Saturday, November 17, 2007

This Weekend’s Contemplation – The Long Reach of Goldman Sachs

The following article from the NY Times discusses Goldman Sachs and all the places their alumni can be found. Although I am not much of a conspiracy theorist, there are common places that "successful" people come from.

As John Thain prepares to take the reins of Merrill Lynch, he is only the latest example of a tradition born Goldman Sachs alumnus who has reached the top elsewhere.


For decades, one investment bank in Lower Manhattan has churned out a golden list of corporate executives and statesmen, wealthy financiers and nonprofit managers.

In many ways, Goldman Sachs is seen as the financial world’s equivalent of General Electric, the corporate powerhouse, or McKinsey & Company, the management consulting firm. It is a training ground — and finishing school —from which other companies, along with quite a few governments, have frequently plucked their own top leaders.

And it has seeded some of the most successful private investment funds, many of them extending Goldman’s shadow from Greenwich, Conn., to London and beyond.

Goldman claims among its alumni Henry Paulson, the current Treasury secretary; Robert Rubin a Treasury secretary under President Bill Clinton and now Citigroup’s chairman; and Mario Draghi, the Bank of Italy’s governor; Jon Corzine, New Jersey’s governor, led Goldman for several years. Joshua Bolten, the current White House chief of staff, is a Goldman alum.

Mr. Thain, who left Goldman as president and chief operating officer to take over the troubled NYSE and now Merrill, falls squarely in that tradition.

To insiders, all this is a result of Goldman’s elite culture, a sense of close-knit partnership that has endured despite the firm’s decision in 1999 to turn itself into a publicly owned corporation. To detractors, the firm is alternately a cult or a secretive fraternity like Skull and Bones at Yale, one focused on profits and power.

The bottom line on Goldman is that it is stocked with bright people who practically mint money. Even as the implosion of the subprime mortgage market forced many of its rivals to take multibillion-dollar write-downs this summer, to cite just the most recent example, Goldman reported a 79 percent increase in profit.

“It’s a partnership culture that truly ruthlessly weeds out people,” said Brad Hintz, a research analyst at Sanford C. Bernstein who has worked for two Goldman rivals, Morgan Stanley and Lehman Brothers “It’s the most elite group.”

Goldman is a perennial leader in the lucrative practice of advising on mergers and acquisitions. Its few recent mistakes, including troubles at several internal hedge funds, are subsumed by its eye-popping financial results.

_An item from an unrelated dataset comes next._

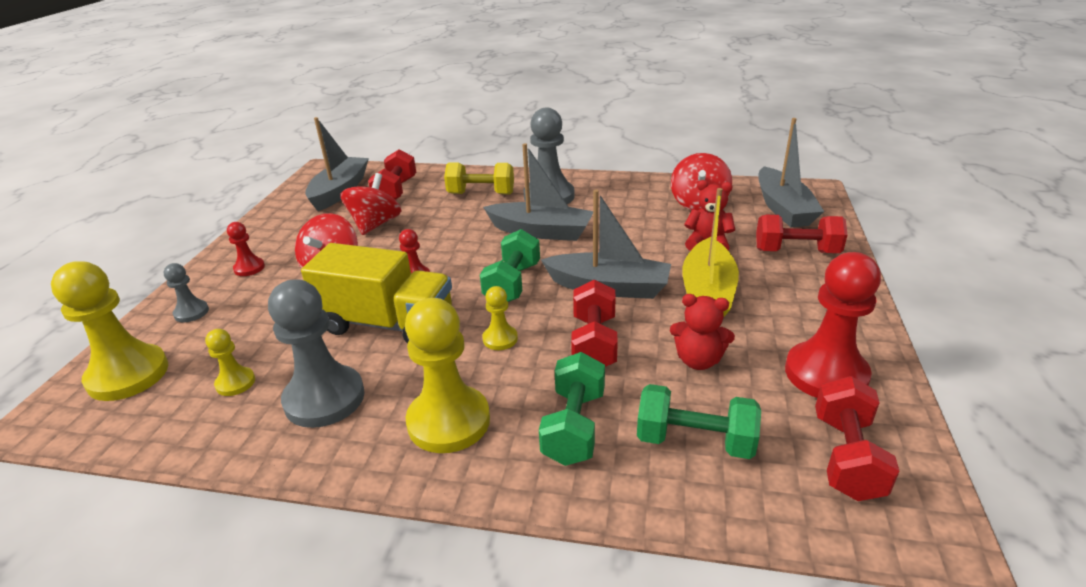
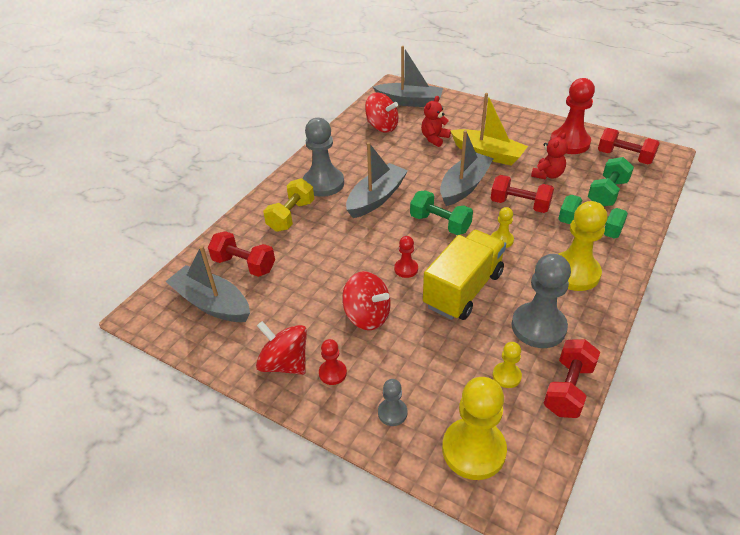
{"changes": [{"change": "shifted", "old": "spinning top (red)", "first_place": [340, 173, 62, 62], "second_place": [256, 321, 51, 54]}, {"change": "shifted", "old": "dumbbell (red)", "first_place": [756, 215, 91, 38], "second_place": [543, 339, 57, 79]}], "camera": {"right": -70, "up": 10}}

That same pursuit of excellence — and money — is woven into the firm’s genetic code, outsiders and insiders alike say. Becoming a partner there is a more trying process than at other firms, including 9 to 12 years of evaluations known as 360-degree reviews and competition against an array of the best and the brightest, not just from the Ivy League and top business schools but diamonds in the rough from state universities as well.

Unlike its peers, Goldman has not suffered from disruptive events that altered its core culture. Even after going public, it has retained a partnership-like structure, and it has not undergone any transformative mergers like the union of Morgan Stanley and Dean Witter Reynolds. It has never been subsumed by a larger conglomerate, diluting its importance and reducing its top executives to middle managers.

Nor has it had a leader like E. Stanley O’Neal, Mr. Thain’s predecessor at Merrill, who actively worked to change that firm’s “Mother Merrill” image.

Goldman Sachs’ record is not unblemished. Its role in advising the New York Stock Exchange and Archipelago in their merger drew accusations of a conflict of interest. The firm’s own acquisition of Spear, Leeds & Kellogg, a market maker, for $7.4 billion was seen as a costly mistake.

Goldman is also known for its insularity. Roy C. Smith, a professor of finance at the Stern School of Business at New York University and a former Goldman executive, noted that relatively few employees defect to rivals. Those who do take positions at other firms, like Mr. Thain and Mr. Rubin, usually stop over at neutral ground first.

The firm also has a tradition in which partners are encouraged to leave at a relatively young age after making more than enough money to live well for the rest of their lives. There is another way of looking at it. Many of Goldman’s most successful traders and executives are still in their prime when they depart, unquestionably wealthy and undoubtedly self-assured. If they do not reach the top of the firm, one question is left, What’s next?

“The idea is that there’s a certain amount of turnover at the top,” Mr. Smith said. “There has always been a ready chain of people behind them.”

Goldman can afford to lose some of its best people because it fosters a deep managerial bench and gives a heavy emphasis to personal coaching. Those among its ranks anointed as future leaders attend special seminars. Even those who leave the firm to run less managerial businesses — hedge fund executives like Edward Lampert
, Eric Mindich and Daniel Och — were instilled with the notion that success comes from building a team.